La ministra svedese vuole più aborto in Europa: «Vergognose le leggi di Malta, Polonia e Irlanda»

Birgitta Ohlsson, ministro per gli Affari europei, attacca anche la riforma spagnola. «Se si approva il progetto di legge attuale, ciò implicherebbe una grave regressione»

E per fortuna che il motto della Ue è “Unità nella diversità”. Birgitta Ohlsson, ministro per gli Affari europei del governo liberal-conservatore di Fredrik Reinfeldt, ha dichiarato ufficialmente che le legislazioni sull’interruzione della gravidanza di Malta, Polonia e Irlanda sono «vergognose», e che l’eventuale approvazione da parte del parlamento spagnolo della nuova legge proposta dal ministro della Giustizia Alberto Ruiz-Gallardón sarebbe «una grande regressione per di diritti della donna in Spagna». Così la 38enne liberale e femminista svedese ha risposto alle domande che le ha posto il quotidiano spagnolo filo-socialista El País: «È importante rendersi conto che nell’Unione Europea abbiamo già paesi come Malta, Polonia o Irlanda con leggi restrittive in materia di aborto.

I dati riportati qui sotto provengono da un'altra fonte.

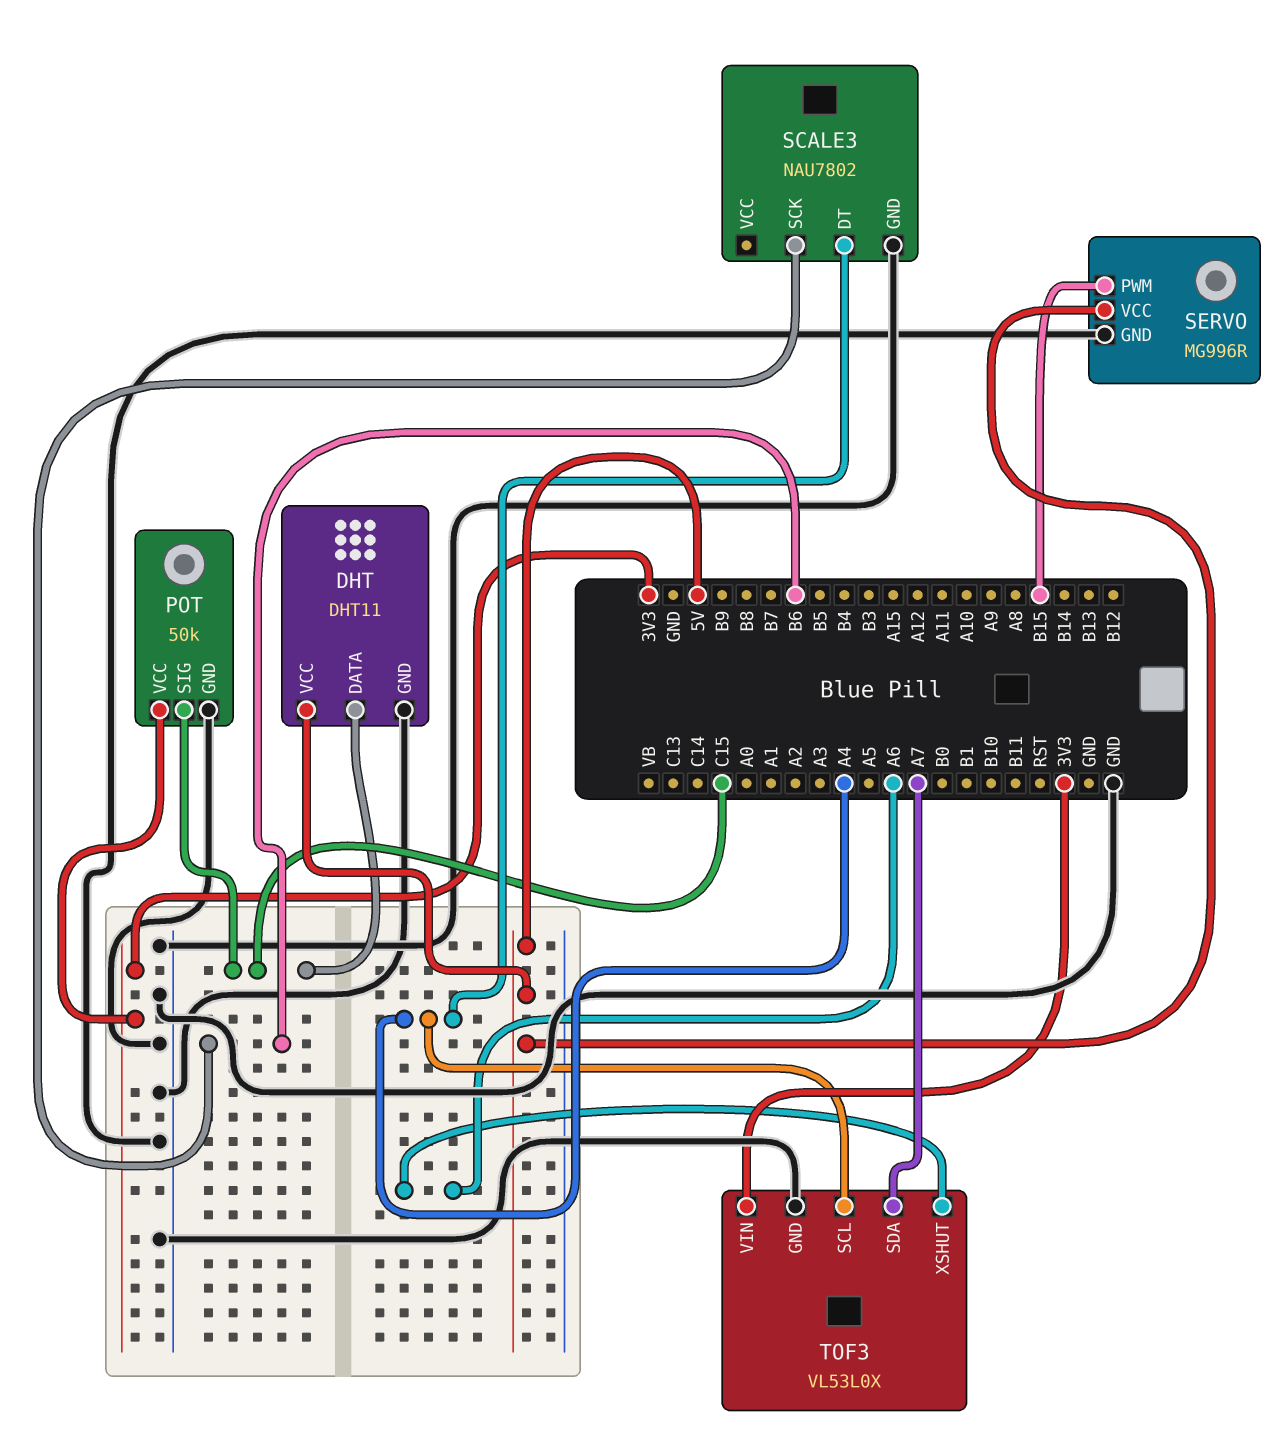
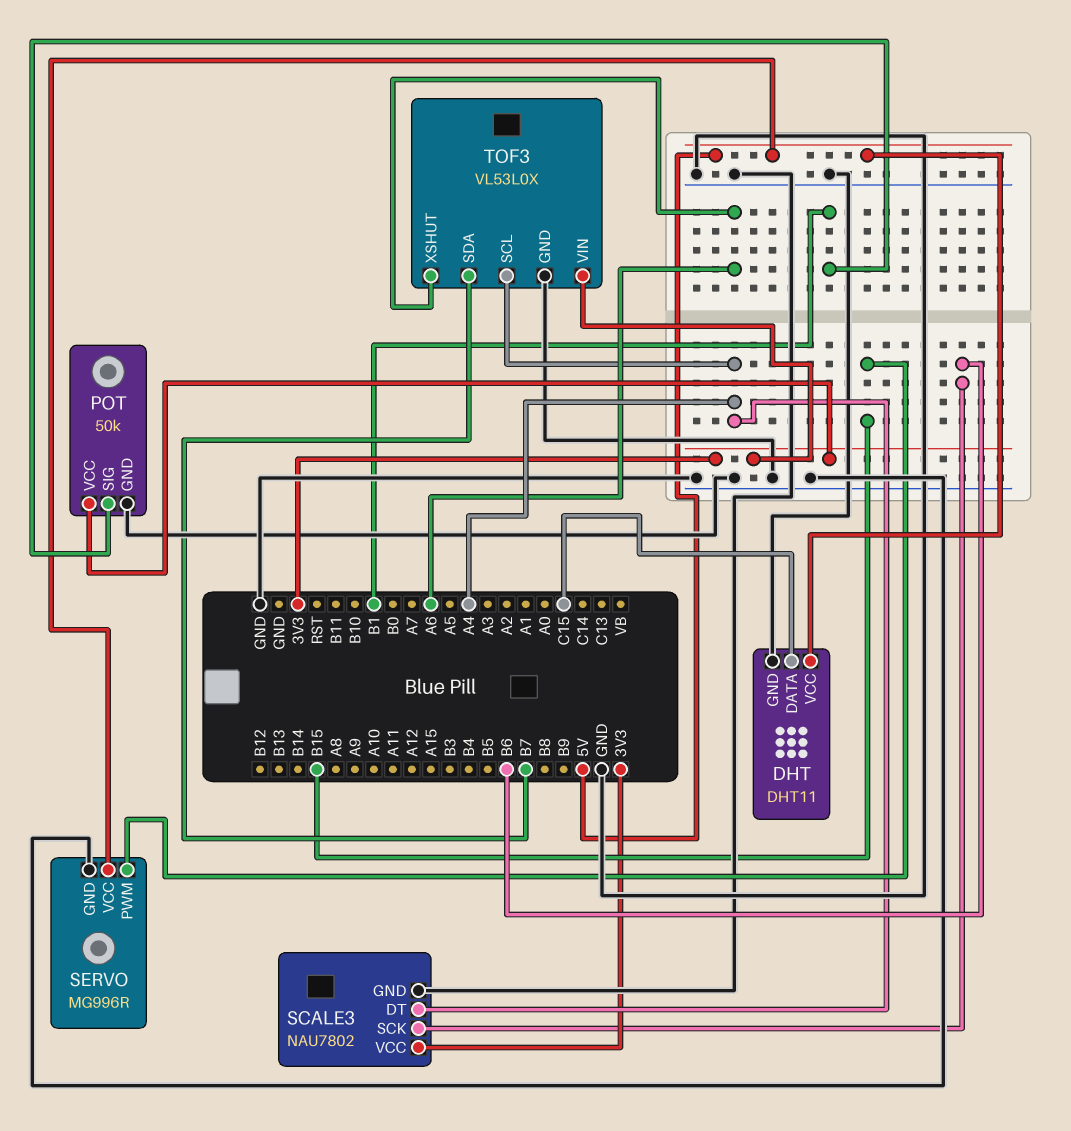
POT pin SIG: C15 -> B1
SCALE3 pin VCC: none -> 3V3
TOF3 pin SDA: A7 -> B7

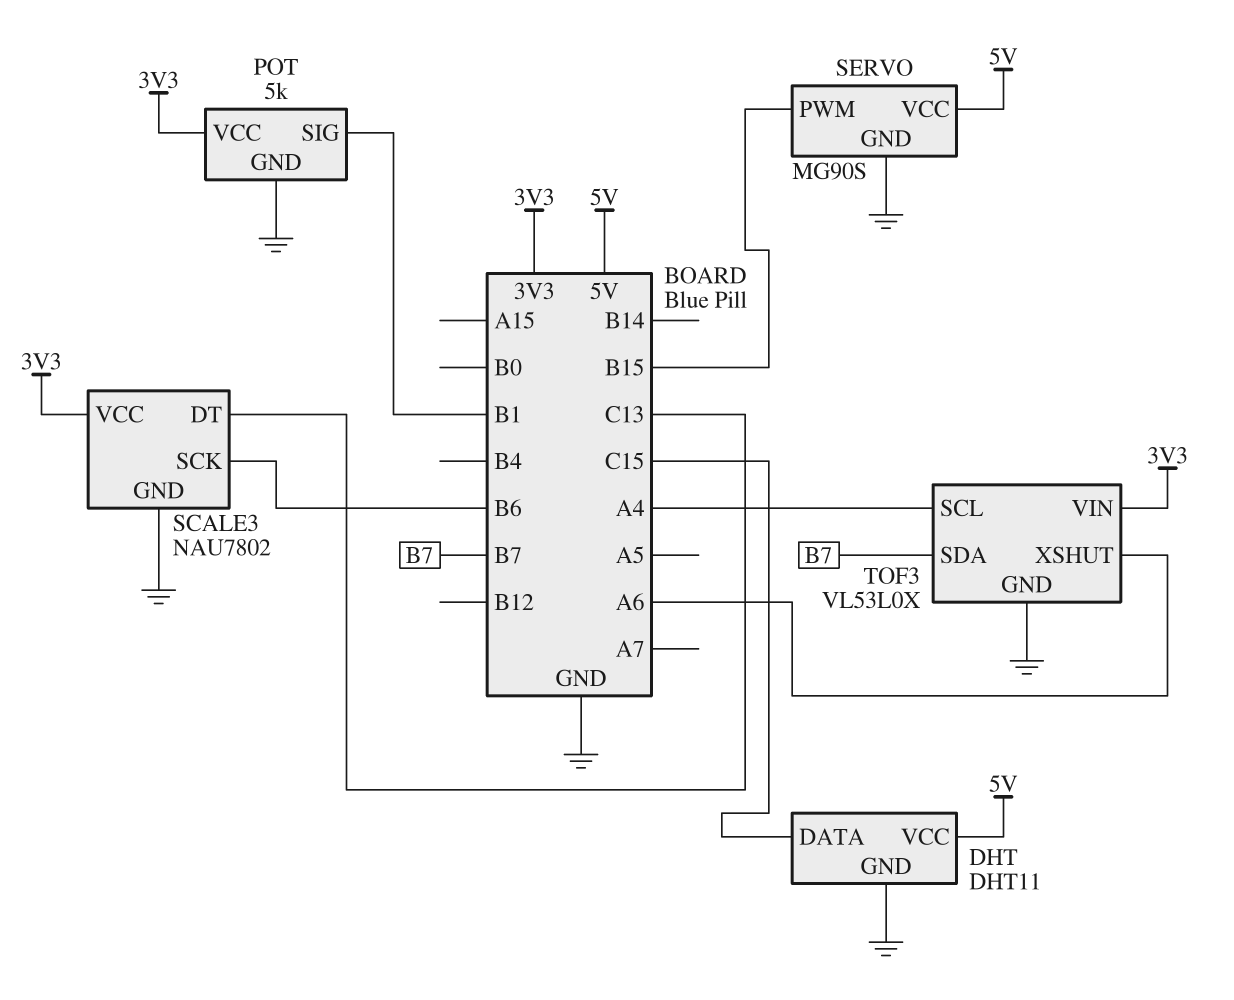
POT: 50k -> 5k
SCALE3 pin DT: A4 -> C13
SERVO: MG996R -> MG90S

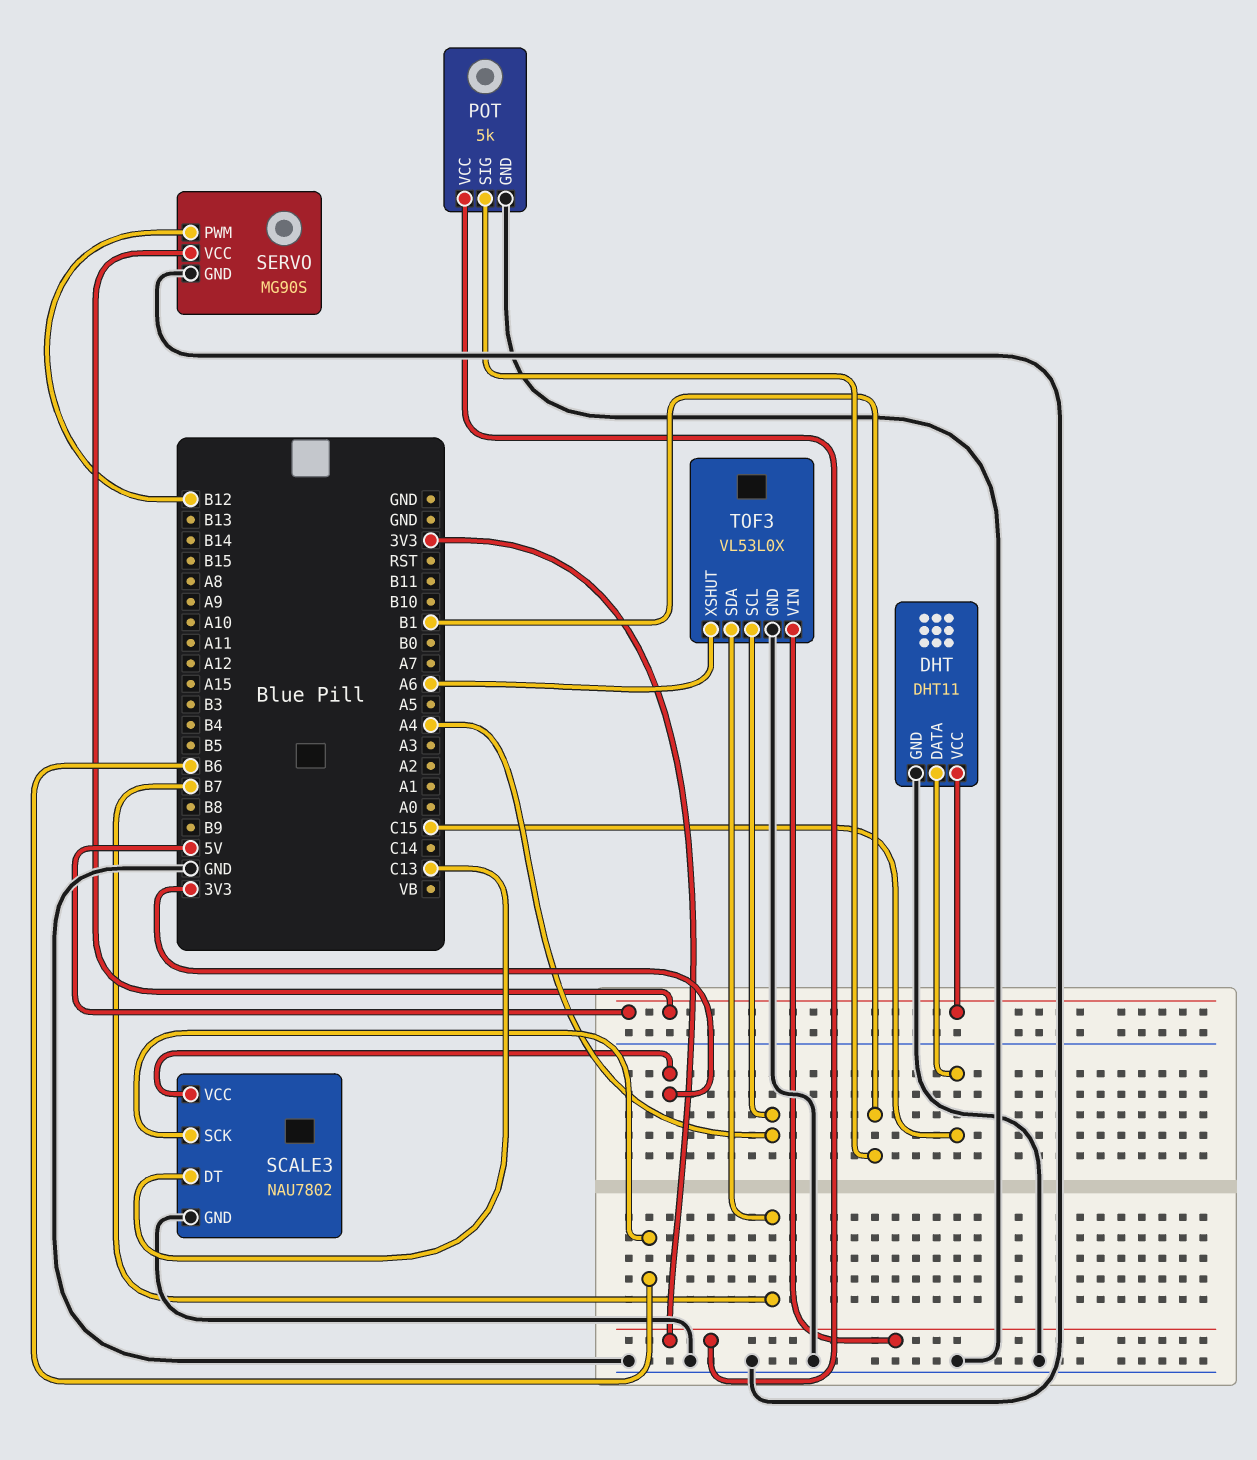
SERVO pin PWM: B15 -> B12

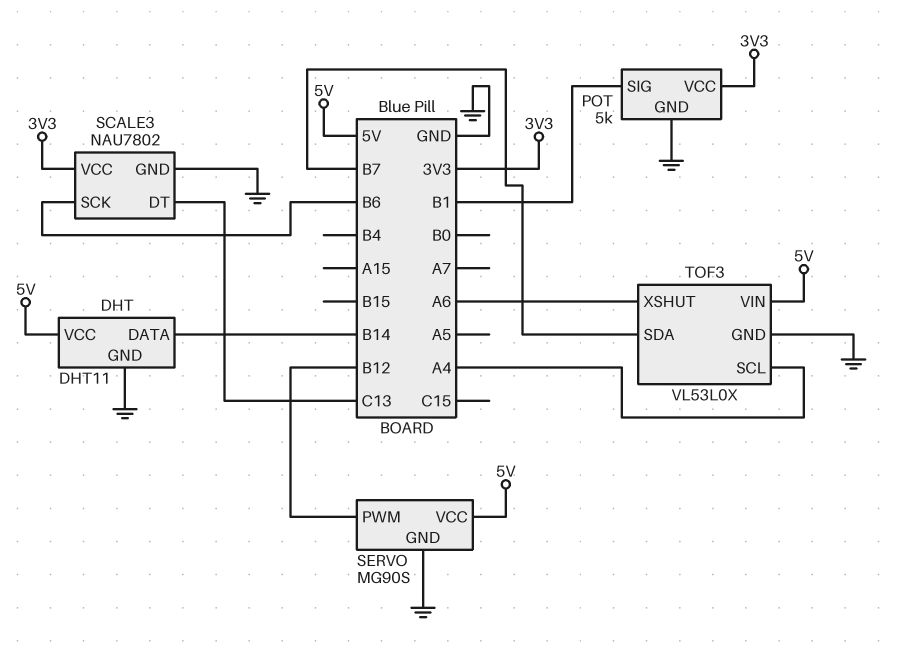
DHT pin DATA: C15 -> B14
TOF3 pin VIN: 3V3 -> 5V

Credo che sia vergognoso che nel 2014 abbiamo paesi nella Ue che restringono i diritti fondamentali delle donne». Sulle prospettive della Spagna, le dichiarazioni non sono meno decise: «Il Portogallo depenalizzò l’aborto nel 2007 nel mezzo di una forte pressione internazionale. Per questo è molto importante che le donne politiche e le femministe europee esercitino una pressione ora. Nel 2010, quando la Spagna liberalizzò la sua legge, questo fu motivo di allegria internazionale e fu molto applaudita in Europa, por questo sono tanto delusa della decisione del governo attuale. Se si approva il progetto di legge attuale, ciò implicherebbe una grave regressione».

UN MINISTRO VICHINGO. L’intervistatrice le chiede se non sarebbe il caso di prendere provvedimenti di portata internazionale, da fare poi ricadere sui vari paesi. La Ohlsson non è d’accordo, ma non certo per rispetto delle sovranità nazionali: «Non sono a favore di una legge europea sull’aborto. Credo che ogni paese debba avere la sua, perché altrimenti si finirebbe per restringere quelle di molti paesi. Ma questo non significa che non dobbiamo intervenire nei paesi con leggi restrittive. Credo che ci sia molto margine di azione». Intromissione negli affari interni di altri paesi, insulti a paesi appartenenti alla stessa unione politica che hanno legislazioni sull’aborto diverse da quella svedese, mancanza di considerazione e rispetto per la volontà democraticamente espressa degli cittadini di altri paesi europei. Un vero ministro vichingo, Birgitta Ohlsson.